Bob: A build system for microservices powered by Nix

zuzuleinen · August 26, 2022, 10:52am

Bob is a high-level build system that isolates pipelines from the host system by executing them in a sandboxed shell with binaries installed by Nix to run them anywhere.

Designed to bring back the joy of microservice development.

blaggacao · August 26, 2022, 6:34pm

Couple of interested questions:

So this extends the build DAG onto the notion of pipelines?
Can it produce side effects on the repository (may be used as a task runner)?
Does it work on Mac only if instructions are multiplatform? (I’d assume so since nix build via runc isn’t yet a thing)
Is the use of the word “microservices” a marketing plug?
Is the yaml iface optional in case Nix is your lingua franca for config management?
Does it have an optional native interface to Nix builds? (if you want more than just isolated environments)

If some of those boxes hit true for me, I might be interested to invest time in bringing prime support to GitHub - divnix/std: A DevOps framework for the SDLC with the power of Nix and Flakes. Good for keeping deadlines!

Specifically: Add `std flow` · Issue #49 · divnix/std · GitHub

PS: I pretty much recognize dagger.io, here — a coincidence?

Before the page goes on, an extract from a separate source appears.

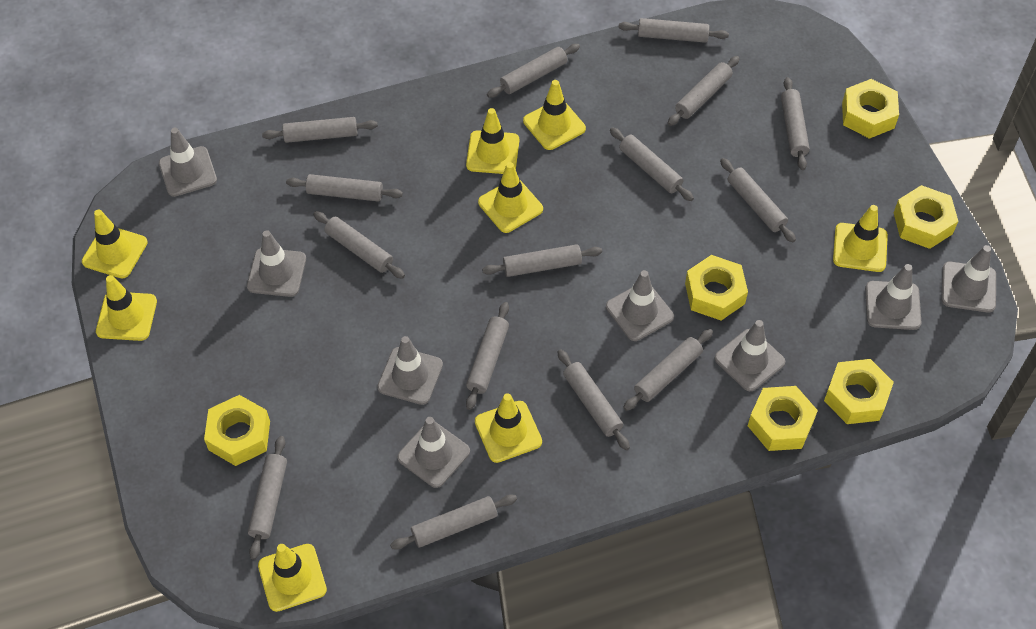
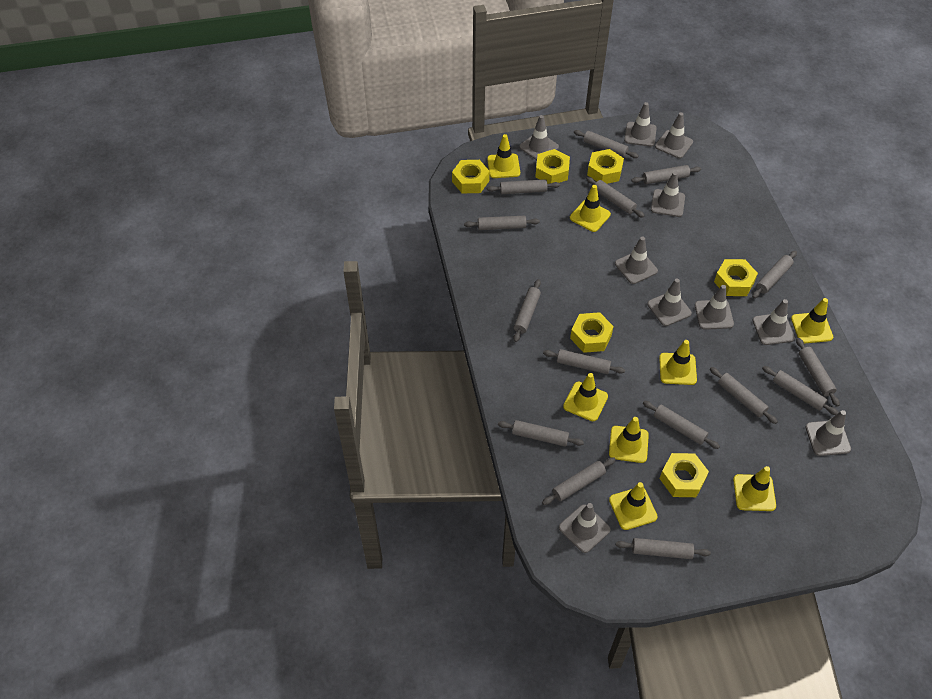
grey traffic cone: 8 -> 10

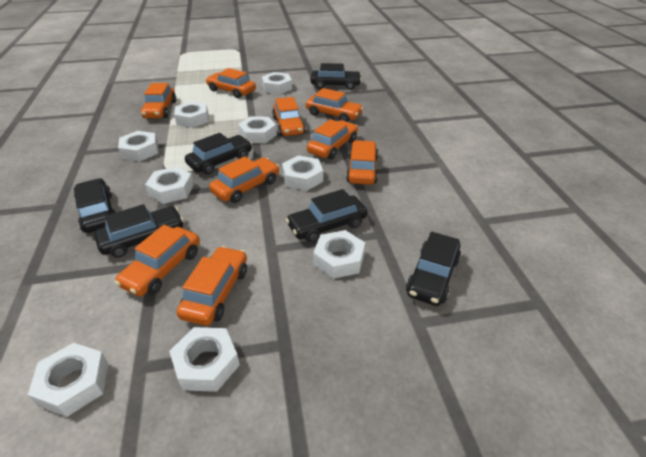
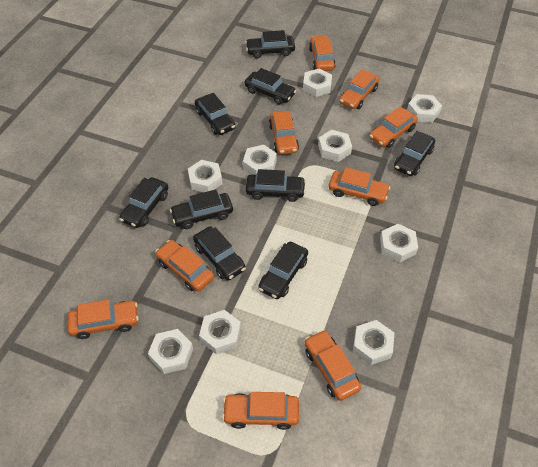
black car: 6 -> 9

Some random ideas brainstorming:

dependencies:
    - ginkgo_1.16.5.nix

→

dependencies:
    - //cellname/organellname/target-package

For true (data-)pipelines, it is sometimes required to process the outputs of a previous task as the inputs of a subsequent one. I’ve been looking at nushell (side-benefit: cross platform shell) in the past. @zuzuleinen what’s your thought on this?
Is the remote cache planned to be a nix cache (at least as an option?). Would be nice if such a user friendly tooling would maintain (maybe even undocumented) escape hatches into a more nix-centric (as in “lingua franca”) world.
For context on why this is interesting for std: there is one possible adoption of std which postulates the 4 layers of packaging (package, entrypoint, OCI image, scheduler manifest + observability config). Since that schema can be highly standardized, any execution tooling (e.g. bob or a CI) can essentially be primed with a “preset” that already knows what to do (no need to define anything). Still, running that same thing locally through a nice CLI and combine it seamlessly with local dev env (via docker-compose) is pretty much a wide open known gap in its workflow.
docker-compose: have you considered foreman, hivemind & co. Or even something like nix-native, like aron as a possible type?

matnosner · August 28, 2022, 9:30pm

Hey David, thanks for your enthusiasm and helpful links.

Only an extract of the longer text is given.